Do you mean binary fixed point, or decimal? Because for money matters I'll take decimal floating point over binary fixed point.


I strongly prefer decimal fixpoints as well, despite being slower; that's what I'm doing in Snigl.


Crikey, floating point in accounting software :(

Integers with implied decimals is the way to go.


I used to tell myself that our company was the exception.

But in 30 years, I have yet to come across a piece of corporate software that's not crap. Established companies, consultants, startups; all crap. Different kinds of crap, it's not all rounding errors; but none of it would survive in most open source projects.

Because quality is only an issue as far as it increases short term profits, and that's not a very successful heuristic for writing good software.


> Zero Divide By Zero:

> This question asks whether in floating point 0.0/0.0 is a non-NaN value, which it is not. NaN generation is desirable here, since it will propagate to the output as a NaN and thus make the user suspicious.
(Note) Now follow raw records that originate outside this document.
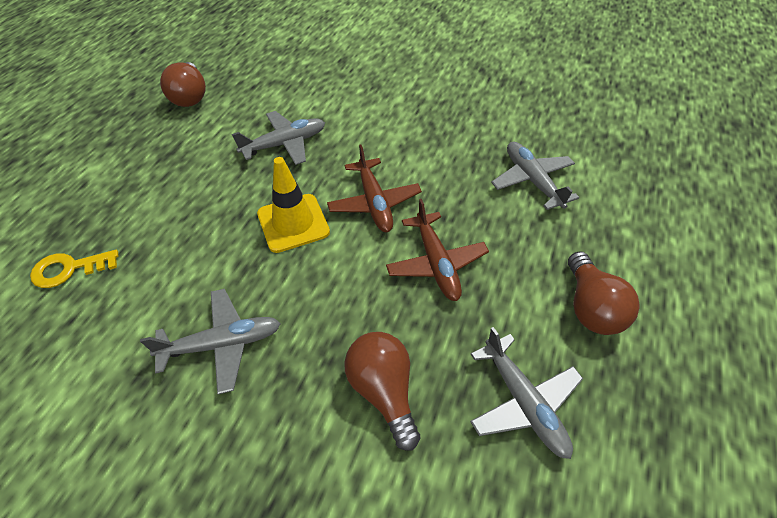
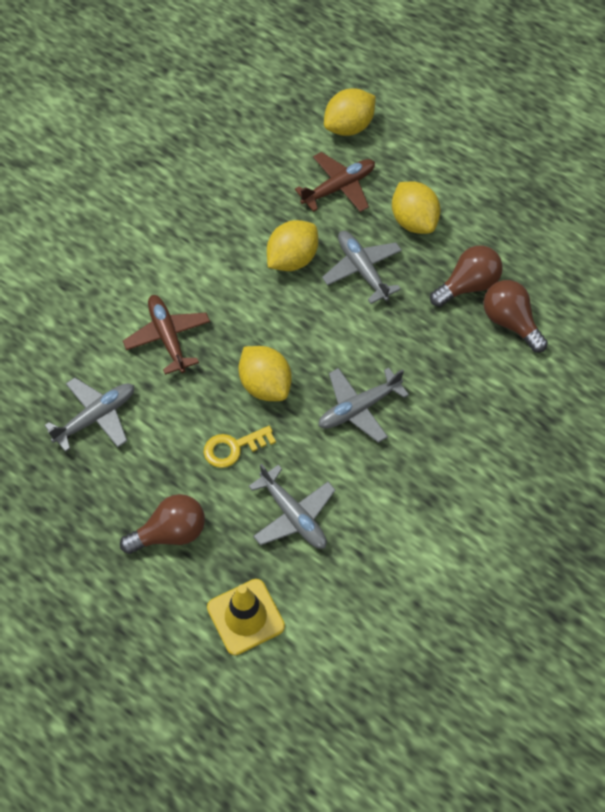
yellow lemon: 0 -> 4

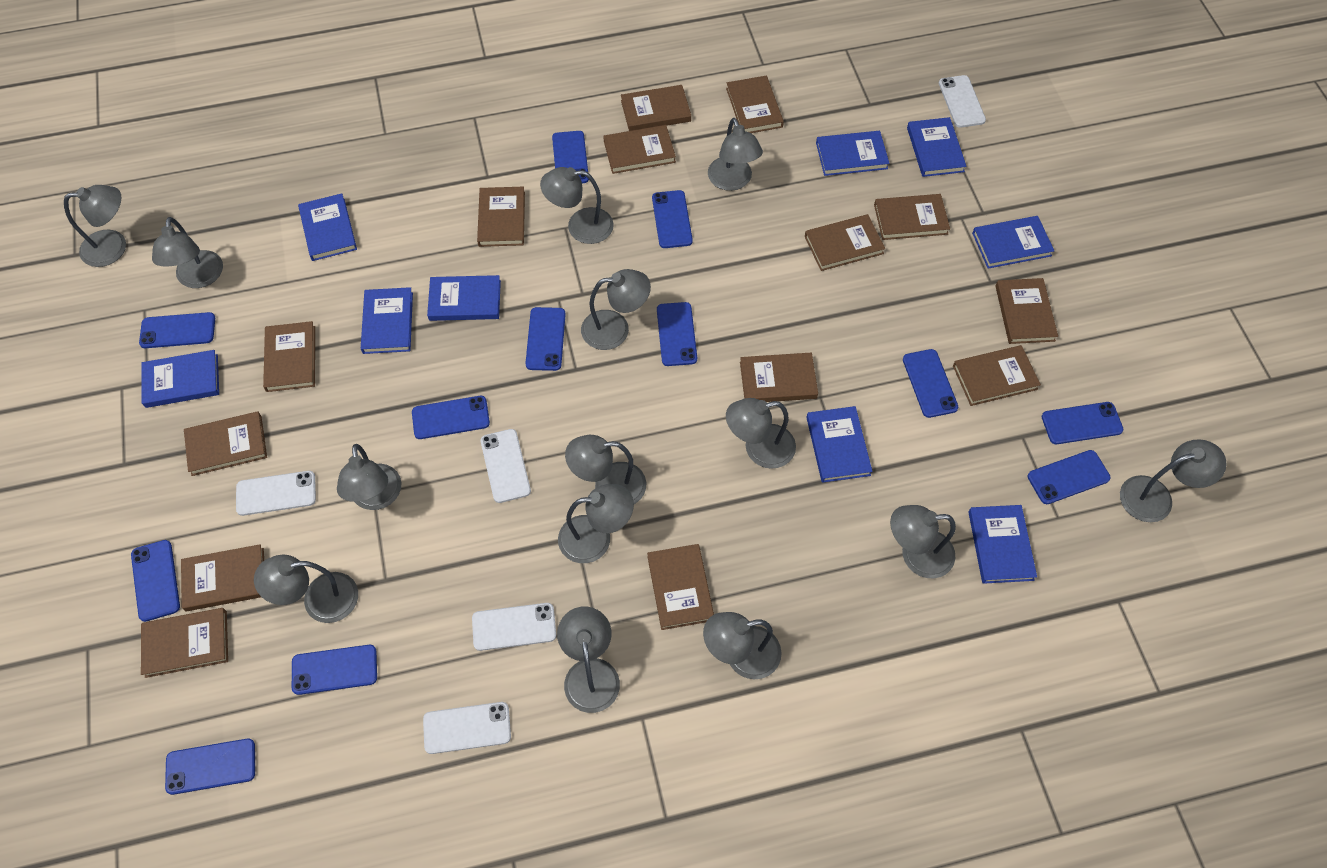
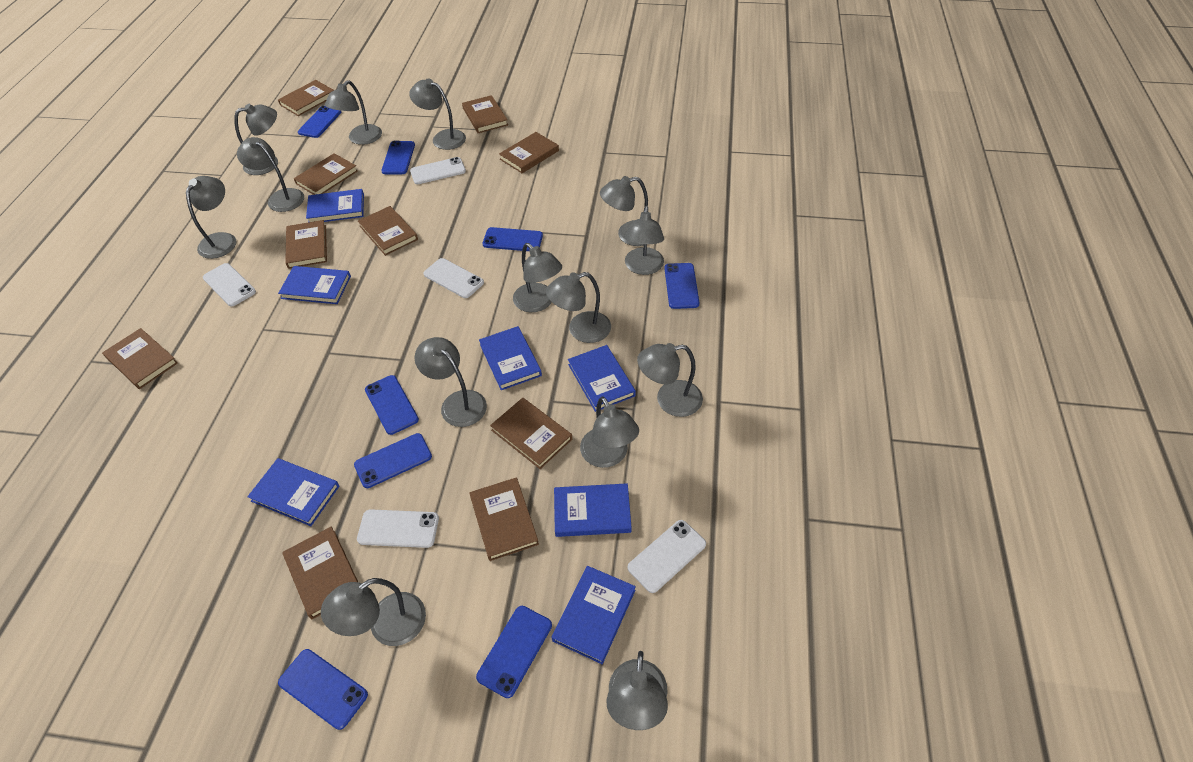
blue book: 9 -> 7
blue phone: 12 -> 8
brown book: 14 -> 10

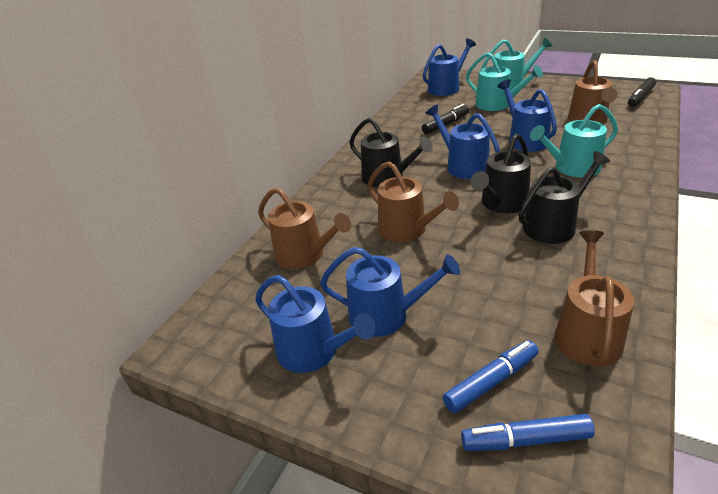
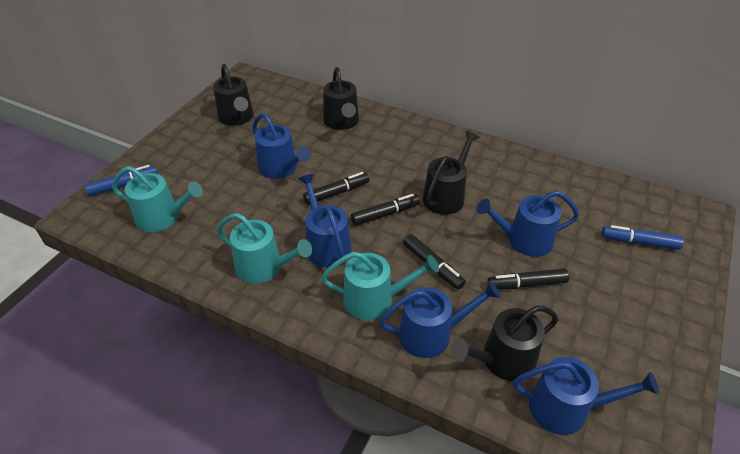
black marker: 2 -> 4
black watering can: 3 -> 4
brown watering can: 4 -> 0

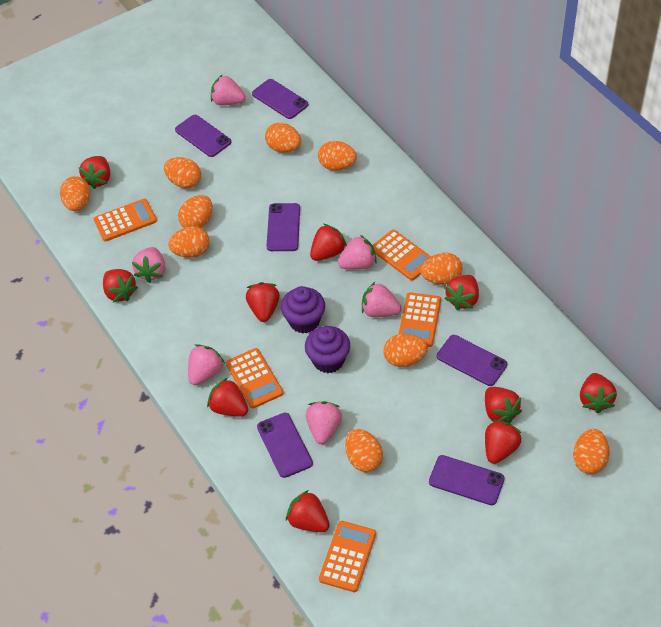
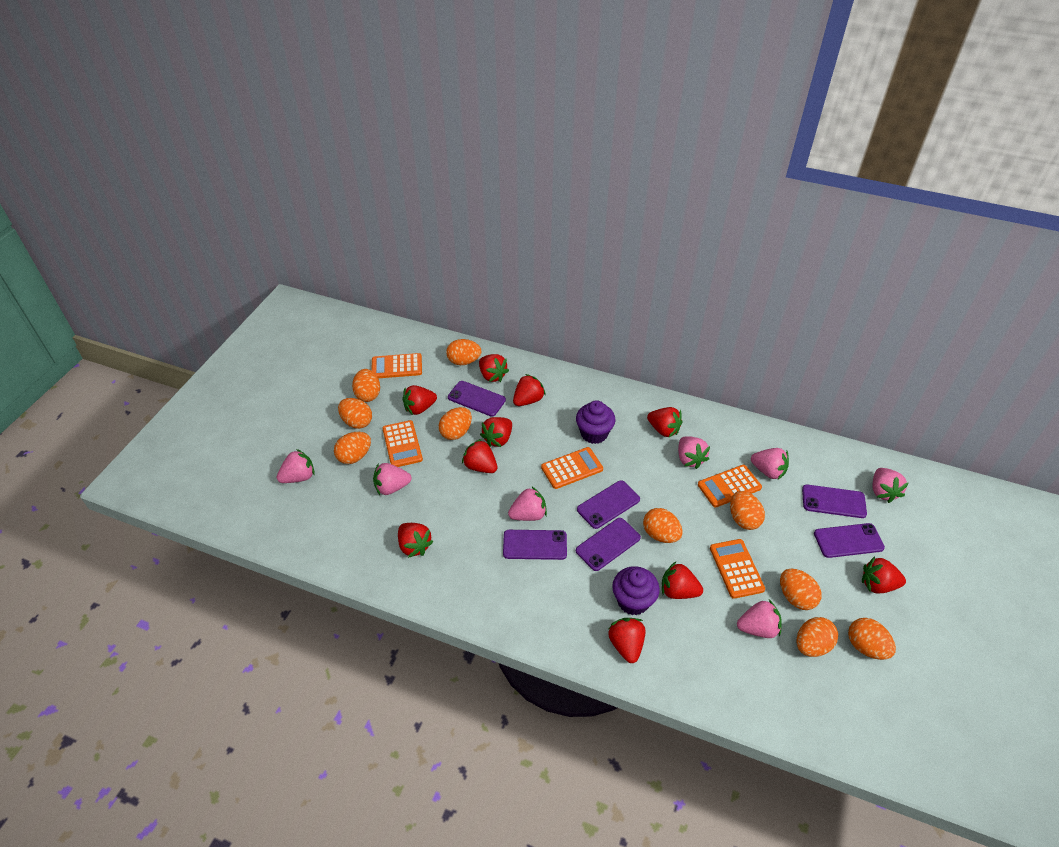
pink strawberry: 6 -> 7

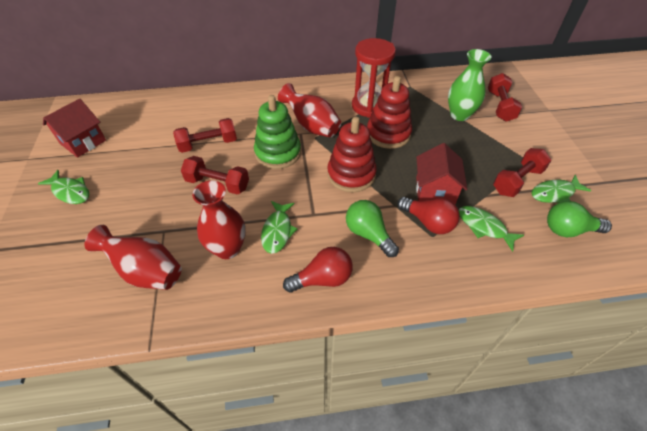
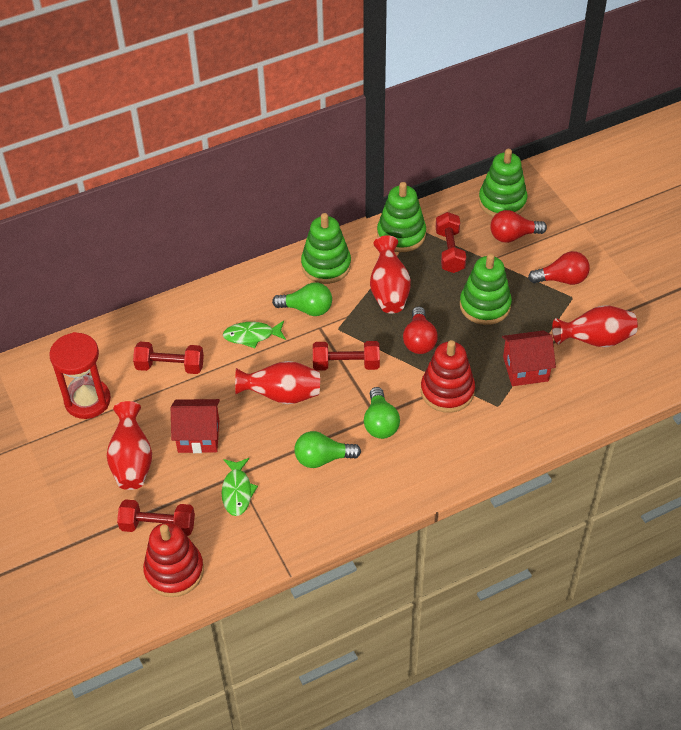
green fish: 4 -> 2
green light bulb: 2 -> 3
green stacking toy: 1 -> 4
green vase: 1 -> 0
red light bulb: 2 -> 3
red vase: 3 -> 4

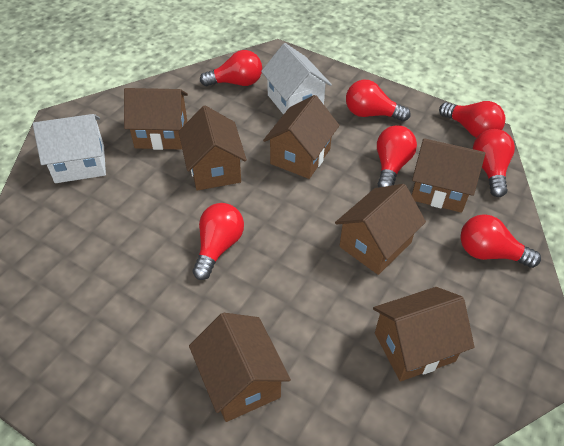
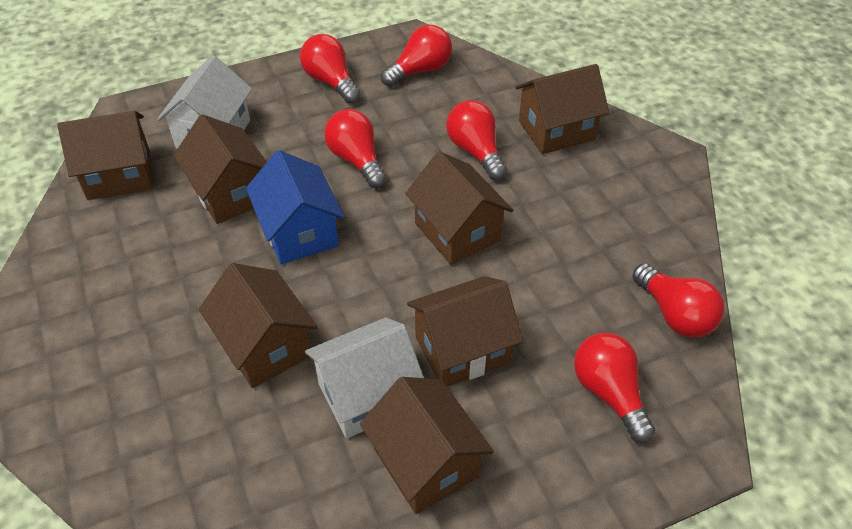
blue house: 0 -> 1
red light bulb: 7 -> 6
Horrible nonsense. What is desirable is an exception so that it's loudly confirmed to the user that something has screwed up. We don't want to lead the user on with subtle hints and suspicions.

Even a dollar store calculator from 1985 gets this right by locking up with an E on he display, requiring a clear.


This is configurable. Sometimes you want to see 99% of your results and know those were weird ones, and you can deal later.


60% of the people who took the survey develop software to support their main role. So, 60% of the people are not really software engineers but coders by necessity: could this explain the results easily?


60% of the time, developers understand floating point 100% of the time.